Today, Dennis is a happy, nurtured man. He has a job. He lives on his own (with some angels who take care of him). He makes his own decisions and choices. He loves music and he loves to dance, like his momma.

As a mother, I think I’m doing all I can to make my kid’s lives better. I usually feel pretty good about it – until I compare it to what Dee Dee did. The cold, hard focus she had to make sure he had everything owed to him was and is a lesson.

She was amazing. She had a wicked sense of humor, she was overly generous but at the same time – she held a mean grudge. She laughed hard. She yelled hard. She was a dycotomy, like all amazing people are.

We found out about her Cancer from other people. She never called or told anyone. In fact she was pretty pissed when we all showed up to her hospital room before her surgery. Even then she pretended all was well, annoyed that we were making such a big fuss about it.

The day she came out of her surgery, she started planning Dennis’ 50th Birthday party. And boy was it a party!

12 months after that, a few weeks after Dennis’ 51st birthday party, she took a downturn. There’s a Tom Petty song that I think of whenever I think of her….it’s called “Swingin”. The line in the song is, “..and she went down….swinging”. That’s Dee Dee. Swinging.

We came back from Iceland on Saturday. We went to go see her on Sunday. She passed a day later. The lowest low. The bottom of the lows. An angry low. I didn’t realize how angry I’d be. I hated them all. The hospital. The doctors. The oncologist. The social workers. The nurses. I felt like they all betrayed her. Betrayed all of us. Why didn’t they prepare us for how quickly things would go downhill? Why didn’t they tell us how drastic the road would be? It was a low low low.
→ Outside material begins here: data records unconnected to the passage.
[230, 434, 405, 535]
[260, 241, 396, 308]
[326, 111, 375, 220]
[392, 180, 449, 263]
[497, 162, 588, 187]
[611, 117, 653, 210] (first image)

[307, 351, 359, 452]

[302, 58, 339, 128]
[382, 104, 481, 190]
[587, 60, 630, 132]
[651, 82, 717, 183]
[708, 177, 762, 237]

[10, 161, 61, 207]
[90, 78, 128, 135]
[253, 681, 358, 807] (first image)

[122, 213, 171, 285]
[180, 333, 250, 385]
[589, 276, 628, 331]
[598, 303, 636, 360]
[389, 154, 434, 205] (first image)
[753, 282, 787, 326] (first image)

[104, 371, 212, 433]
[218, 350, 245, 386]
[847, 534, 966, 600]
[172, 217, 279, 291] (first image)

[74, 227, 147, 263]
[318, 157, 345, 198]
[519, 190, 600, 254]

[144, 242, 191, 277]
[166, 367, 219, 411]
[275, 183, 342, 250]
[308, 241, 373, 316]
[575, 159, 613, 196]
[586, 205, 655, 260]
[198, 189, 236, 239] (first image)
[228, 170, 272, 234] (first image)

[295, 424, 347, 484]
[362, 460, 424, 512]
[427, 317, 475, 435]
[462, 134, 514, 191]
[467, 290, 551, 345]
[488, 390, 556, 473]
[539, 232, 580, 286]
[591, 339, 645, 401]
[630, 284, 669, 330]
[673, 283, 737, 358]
But, in all honesty, I think if you would ask her, she wouldn’t agree. She lived on her own terms. She did exactly what she wanted to do. She never ever followed advice or listened to anyone – stubborn to the end. She lived every day after her diagnosis by her own terms. Her rules. She was a force of nature. And nature is beautiful and destructive and unpredictable. It all makes sense. It’s probably exactly as she planned it.

August is over. September is here. This weekend our family will celebrate new babies coming this fall and spend time planning a happy wedding next summer. The weekend after that we continue the celebration with another family wedding, and the happy times continue. Just like Dee Dee would want them to.